Beyond the particularities of this case, and taking other cases into consideration, there is no indication that the Supreme Court is becoming more intrusive in its approach to the way in which international arbitration proceedings (including Court of Arbitration for Sport proceedings) are conducted in Switzerland.

For further information on this topic please contact Frank Spoorenberg or Isabelle Fellrath at Tavernier Tschanz by telephone (+41 22 704 3700), fax (+41 22 704 3777) or email ([email protected] or [email protected]).


(1) ATF 126 III 249, Ground 3b.

(2) For example, unpublished Decision 4P_26/2005, March 23 2005, Grounds 3.1 and 3.3.

(3) For example, unpublished Decision in the matter 4P_154/2005, November 10 2005, Ground 6.1 and references.

(4) ATF 129 III 727, Ground 3.2.

(5) ATF 128 III 191, Ground 4a, on which see for instance Corboz, Le recours au Tribunal fédéral en matière d'arbitrage international, in SJ 2002 II p 1 et seq, 19 and 29; Tschanz/Vulliemin, in Revue de l'arbitrage 2001 p 885 et seq, 891 .

(6) For example, unpublished Decision in 4P_146/2005, October 10 2005, Ground 5.2.1 and references.

(7) The review mechanism under the regulations was one of the main points of contention between the European Commission and FIFA, with the initial sets of rules excluding any challenge of FIFA's decision before an independent adjudicating authority. Under the current regulations, disputes are first referred to the Dispute Resolution Chamber (Article 22d and Article 24(1)), whose decision is subject to appeal before the Court of Arbitration for Sport (Article 24(2), second paragraph).

(8) Under Article 75 of the Civil Code, "Every member of an [Swiss] association is entitled by law to challenge before the courts any decisions passed without its assent and which are contrary to law or the constitution of the society, within one month from the day on which its became cognizant thereof".

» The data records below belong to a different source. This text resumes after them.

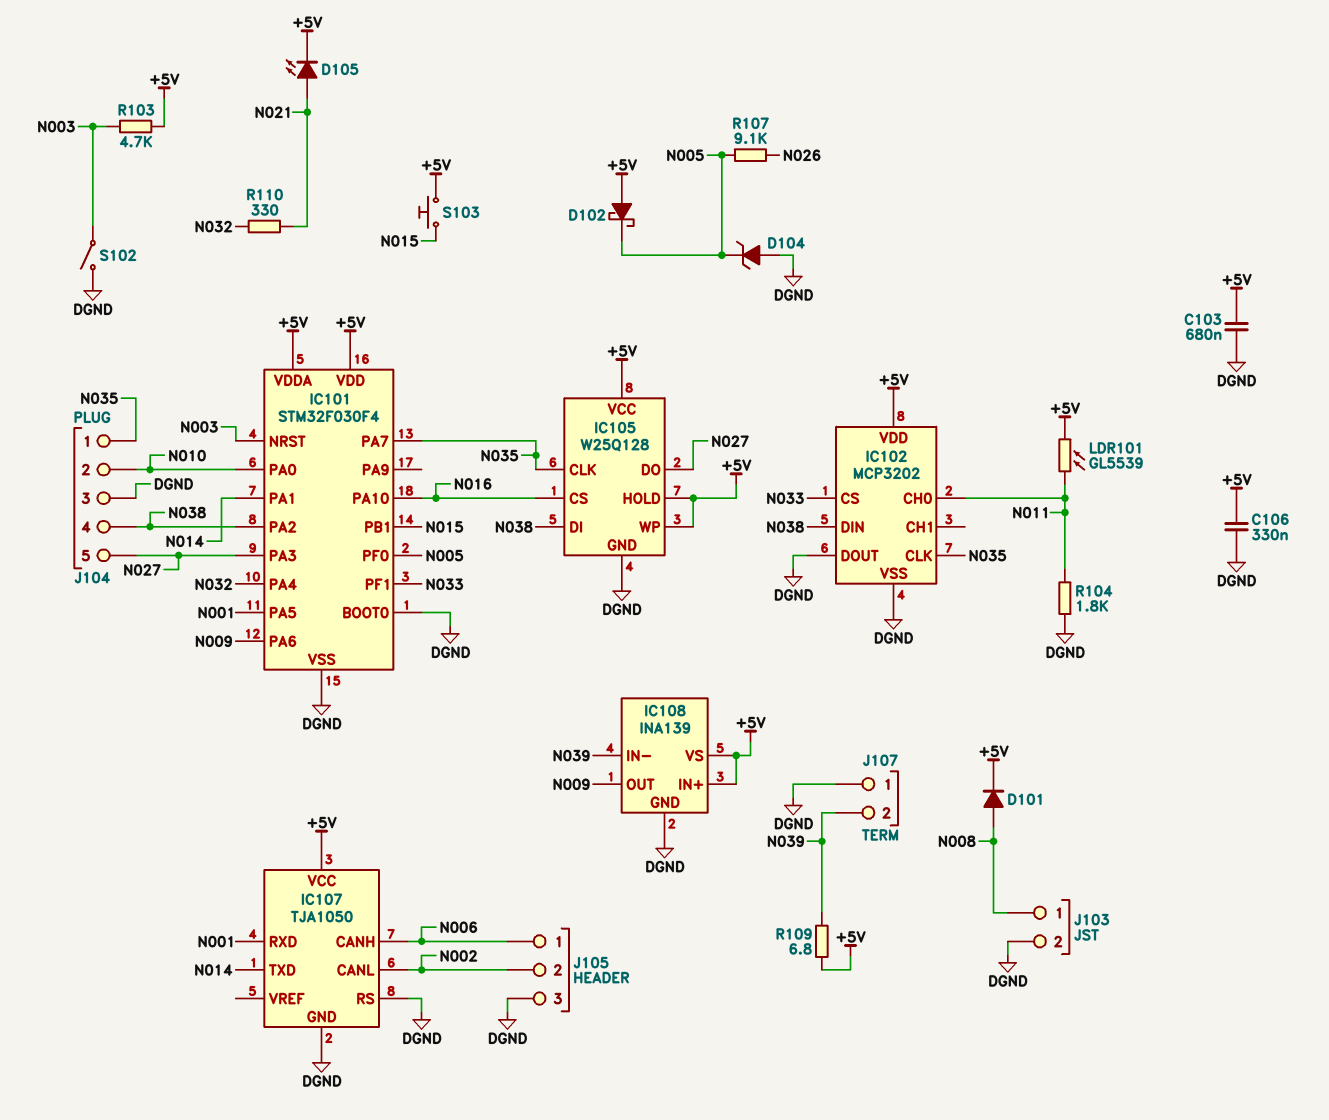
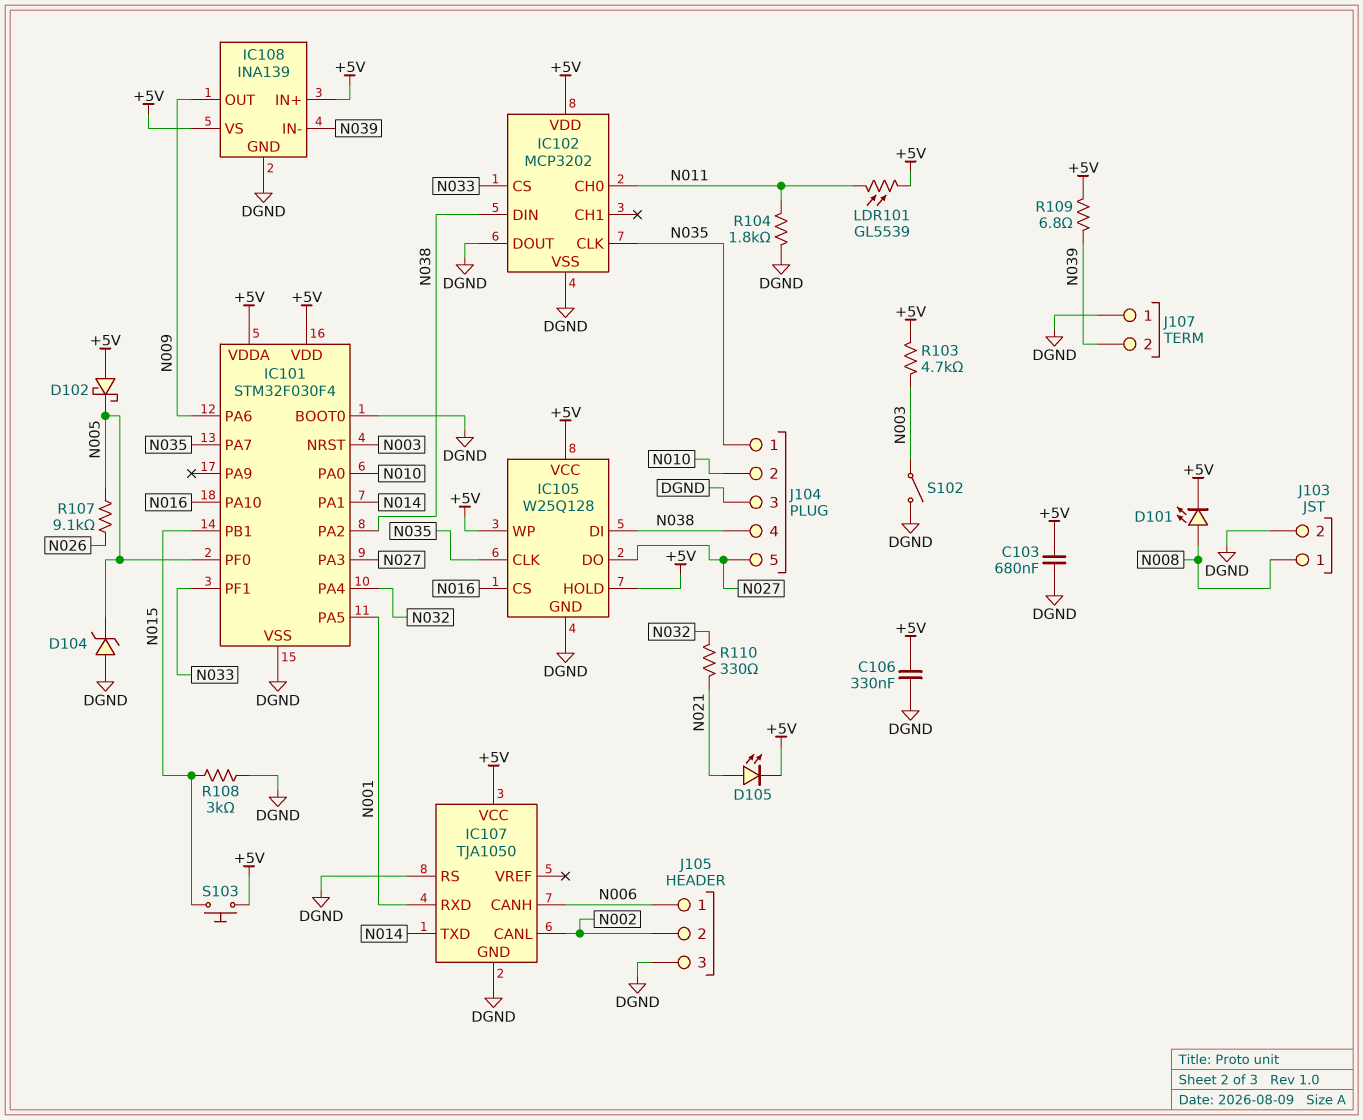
D101: diode (A N008, K +5V) -> LED (A N008, K +5V)
R108: none -> 3k (DGND, N015)

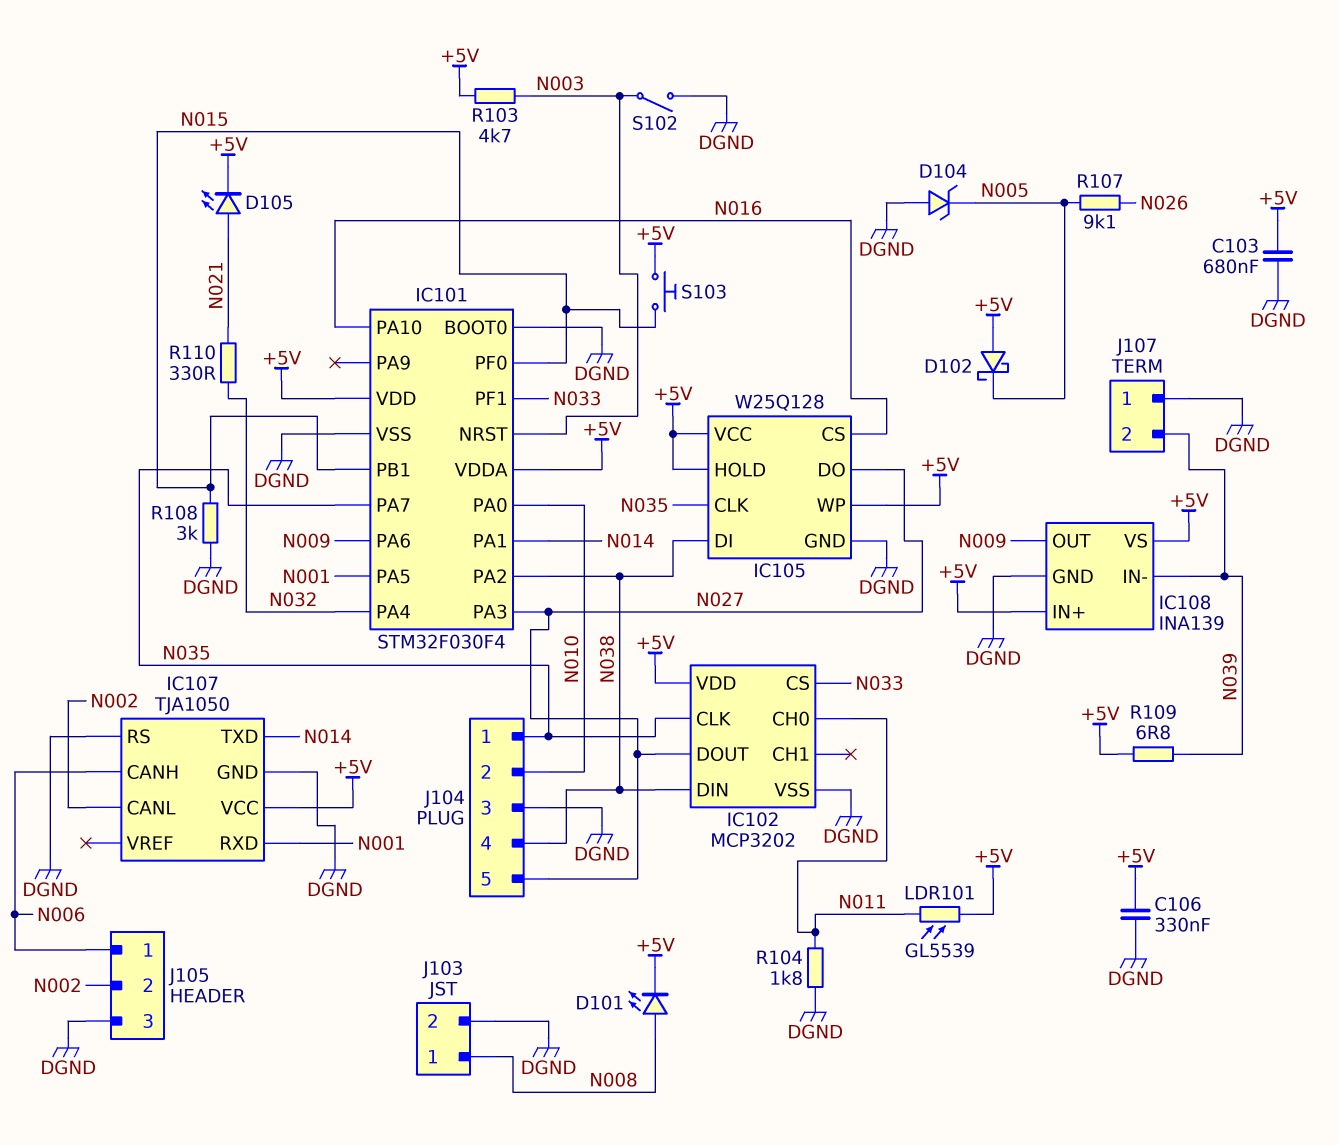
IC101 pin PF0: N005 -> N015
IC102 pin DOUT: DGND -> N027

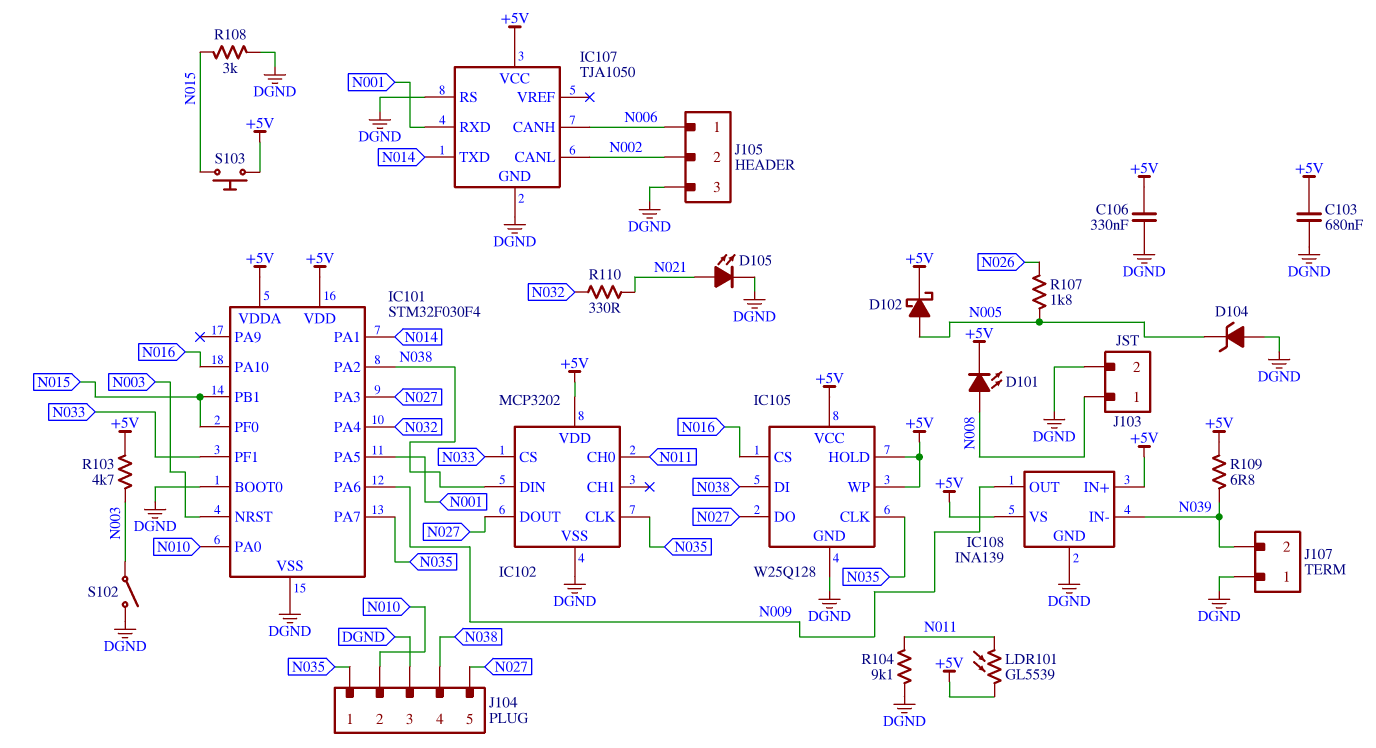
D102: schottky (A +5V, K N005) -> schottky (A N005, K +5V)
D105: LED (A N021, K +5V) -> LED (A N021, K DGND)
R104: 1.8k (DGND, N011) -> 9.1k (DGND, N011)
R107: 9.1k (N005, N026) -> 1.8k (N005, N026)

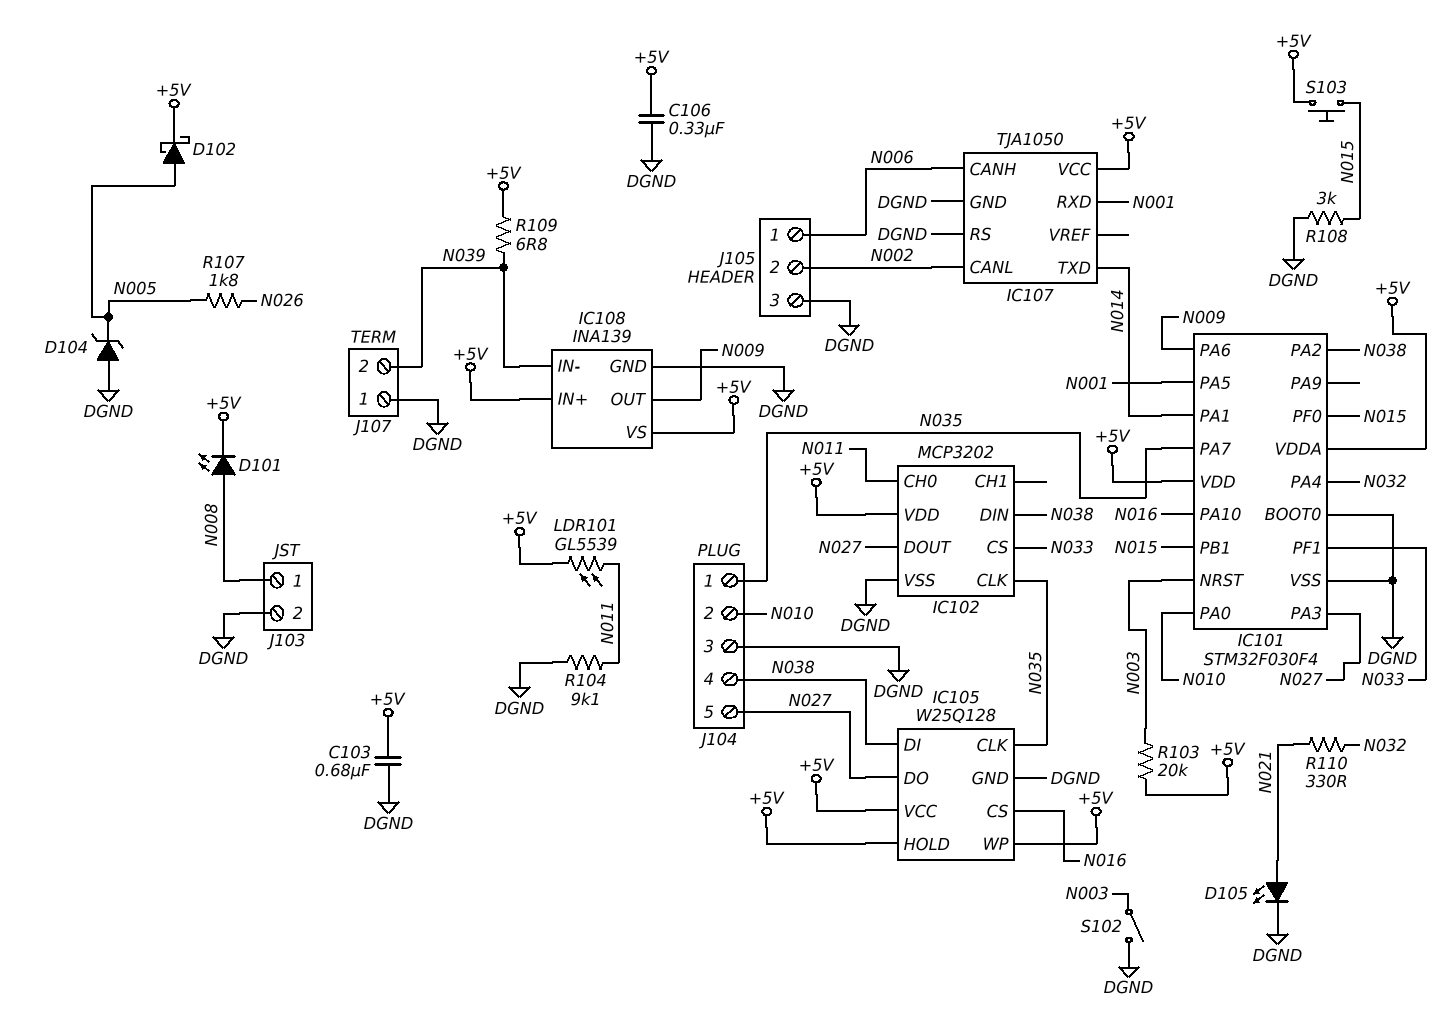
R103: 4.7k (+5V, N003) -> 20k (+5V, N003)

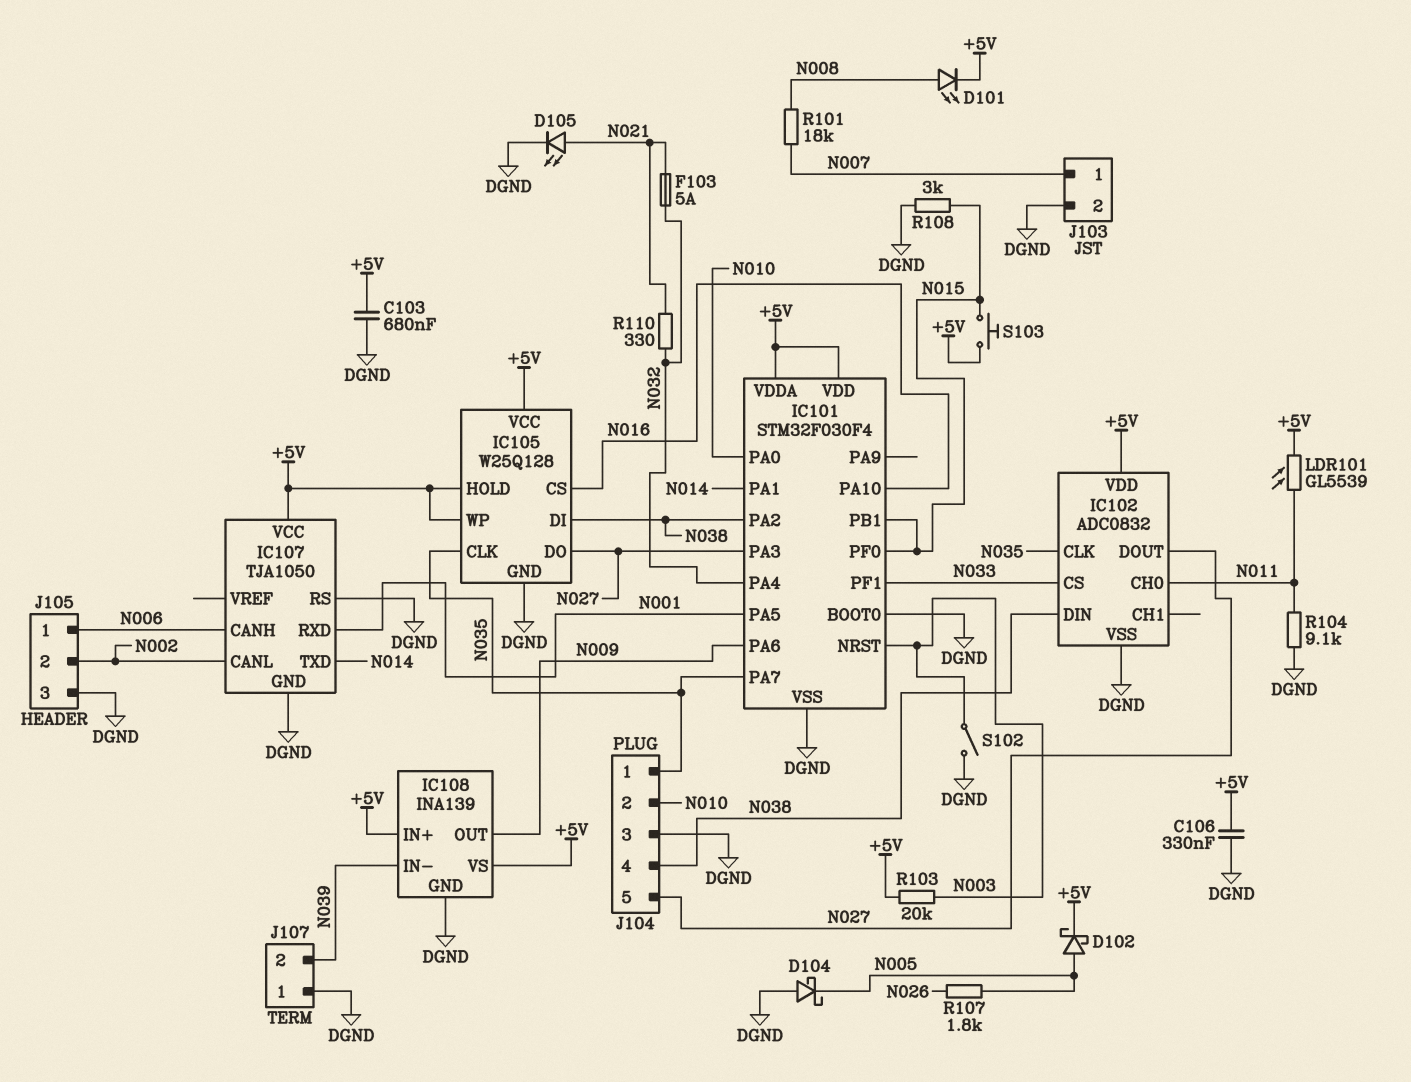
D104: zener (A DGND, K N005) -> schottky (A DGND, K N005)
F103: none -> 5A (N021, N032)
IC102: MCP3202 -> ADC0832
J103 pin 1: N008 -> N007
R101: none -> 18k (N007, N008)
R109: 6.8 (+5V, N039) -> none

(9) The European Commission had, at the time, objected to the Regulations on the Status and Transfer of Players 1997, revising the regulations in force as of 1994 in the aftermath of the European Court of Justice Bosman ruling (Union Royale Belge des Sociétés de Football Association ASBL v Jean-Marc Bosman; Case C-415/93, ECR I-4921) as inconsistent with European competition law and were eventually substituted for the 2001 regulations (ie, the so-called 'Monti rules'), which were revised and simplified in 2005.

(10) Articles 22 and 24 of the regualtions, and Court of Arbitration for Sport Code, Article R47.

(11) Swiss Supreme Court's Decision 4A_490/2009, April 13 2010, Club Atlético de Madrid SAD v Sport Lisboa E Benfica - Futebol SAD and Fédération Internationale de Football Association, to be published in the Digest of the Swiss Supreme Court's decisions. The full text of the decision is available in German at recht/jurisdiction-recht-urteile2000.htm.